Atlas

Tu niño

Ojos abiertos. Silencio.

Los cerrás. La risa de un niño.

Hay muchos pasillos. Pasillos largos y pasillos cortos. Con giros y rectos. Luminosos u oscuros. Llenos de puertas o con apenas dos, a modo de simple transición, de pasaje vago y sinsentido. Pero cada pasillo es importante. Tenelo muy presente.

Ahí va de nuevo la risa del niño. Cuando todo es negro, él te inunda de luz, ¿verdad?

Y seguís caminando, aunque perdieras el mapa, el Norte, la capacidad de llorar. Vas demasiado rápido, a veces, y otras apenas rozando el suelo con la punta de la nariz. En algunos pasillos las rodillas te tiemblan, las manos sudan y la espalda pesa; o tal vez sea el corazón. No estás seguro porque no ves con claridad: esos pasillos son demasiado oscuros y estrechos. Tambaleás, las paredes casi chocan entre sí y sentís ganas de lanzar a la mierda toda esa mismísima mierda que durante meses no te dejó conciliar el sueño. Es como la comida que uno se olvida en la heladera: se pudre, contamina, envenena. Y hay que deshacerse de ella.

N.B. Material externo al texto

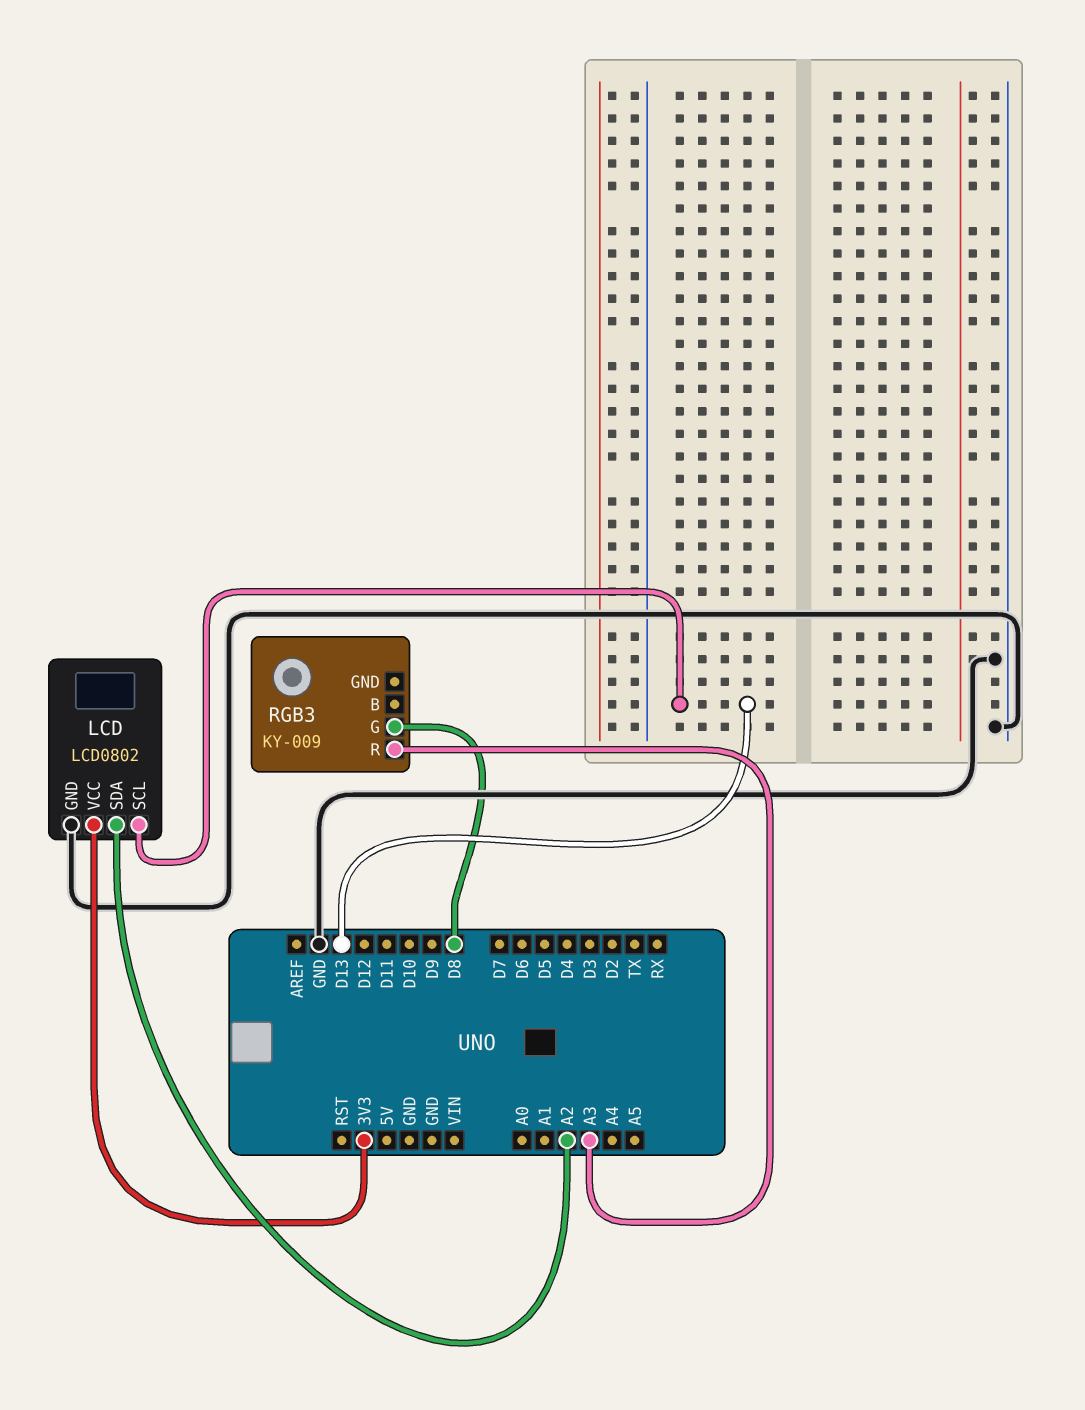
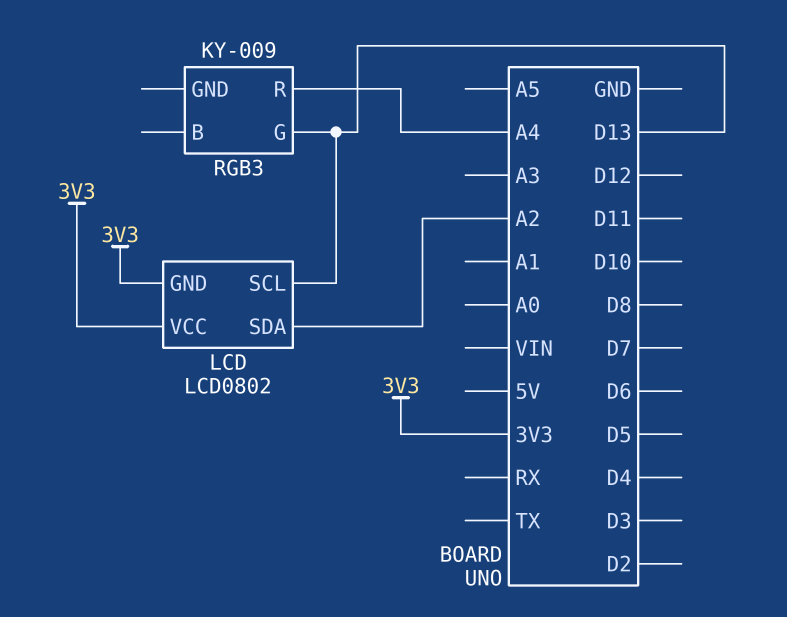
LCD pin GND: GND -> 3V3
RGB3 pin G: D8 -> D13
RGB3 pin R: A3 -> A4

¿No vas a dejar de caminar nunca? ¿No pensás sacarte la venda de los ojos? No, claro que no. Porque perdiste el mapa, el Norte, la capacidad de llorar. Con los ojos cerrados seguís escuchando la risa del niño, lo único que te aliviana un poquito el corazón. Lo repetís una y otra vez hasta hacerlo carne, ansiando (ilusamente) convertirte en un poderoso hechicero y materializarlo. Desde cada cabello hasta la punta de los pies.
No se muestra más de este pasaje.